Ceco Concrete Construction v. J.T. Schrimsher Construction Co.

792 F. Supp. 109 | N.D. Ga. | 1992

792 F. Supp. 109 (1992)

CECO CONCRETE CONSTRUCTION, A DIVISION OF ROBERTSON-CECO CORPORATION, Plaintiff,
v.
J.T. SCHRIMSHER CONSTRUCTION COMPANY, INC., Defendant.
J.T. SCHRIMSHER CONSTRUCTION COMPANY, INC., Plaintiff,
v.
CECO CONCRETE CONST., A DIVISION OF THE ROBERTSON-CECO CORPORATION, Defendant.

Nos. 1:92-cv-140-CAM, 1:92-cv-359-CAM.

United States District Court, N.D. Georgia, Atlanta Division.

June 2, 1992.

Randall Frederick Hafer, Robert Clinton Chambers, Smith Currie & Hancock, Atlanta, Ga., for plaintiff.

Thomas Bart Gary, April Rich, Drew Eckl & Farnham, Atlanta, Ga., for defendant.

ORDER

MOYE, District Judge.

In these consolidated cases Ceco Concrete Construction Company seeks to have an arbitration award confirmed; Schrimsher Construction Company seeks to have it vacated.
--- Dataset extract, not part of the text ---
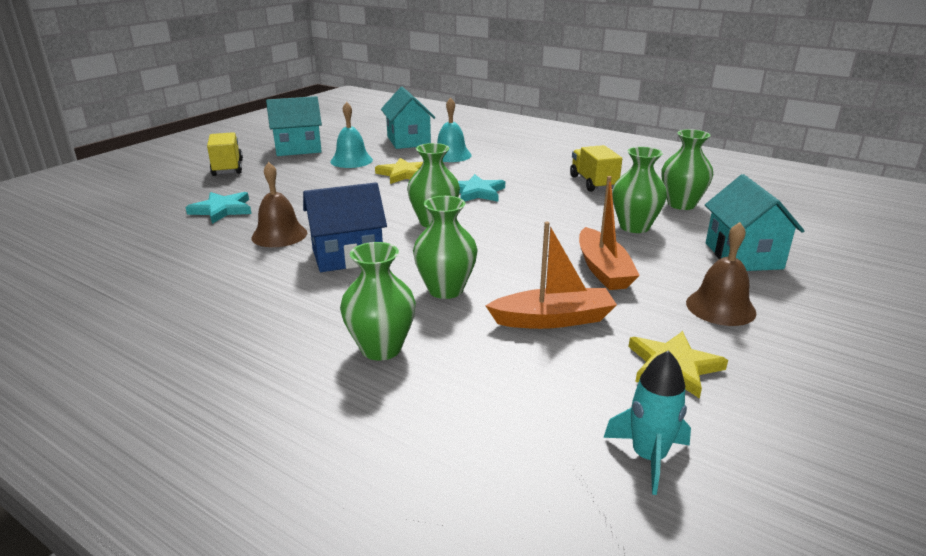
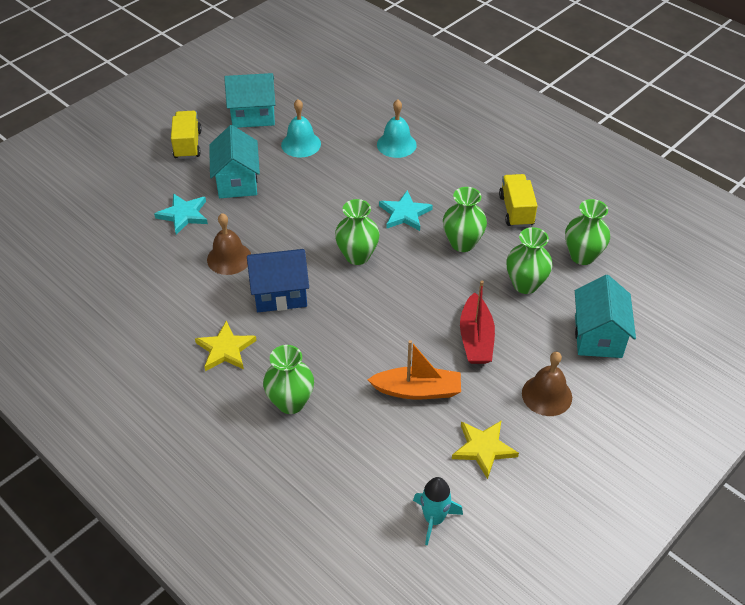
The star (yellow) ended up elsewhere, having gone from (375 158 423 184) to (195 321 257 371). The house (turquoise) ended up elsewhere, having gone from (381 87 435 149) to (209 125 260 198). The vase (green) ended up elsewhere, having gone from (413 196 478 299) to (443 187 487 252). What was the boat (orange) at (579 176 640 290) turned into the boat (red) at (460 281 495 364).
It is conceded that the arbitration under the construction contract rules of the American Arbitration Society involved a *110 dispute relating to a construction contract involving interstate commerce within the meaning of the Federal Arbitration Act, 9 U.S.C. section 1 et seq (Brief of J.T. Schrimsher Construction Company, Inc., in support of its motion to dismiss plaintiffs complaint and application for confirmation of award of arbitrators, filed February 24, 1992, pp. 4-5). Thus "federal law applies to all questions of interpretation, construction, validity, revocability and enforceability" (underscoring added), Coenen v. R.W. Pressprich & Co., 453 F.2d 1209, 1211 (C.A.2, 1972), cert. den. 406 U.S. 949, 92 S. Ct. 2045, 32 L. Ed. 2d 337. "In deciding the question of arbitrability, the federal policy [is] to construe liberally arbitration clauses to find that they cover disputes reasonably contemplated by their language, and to resolve doubts in favor of arbitration," Coenen, supra, 453 F.2d at 1212, citing Metro Industrial Painting Corp. v. Terminal Construction Co., 287 F.2d 382, 385 (2d Cir., 1961).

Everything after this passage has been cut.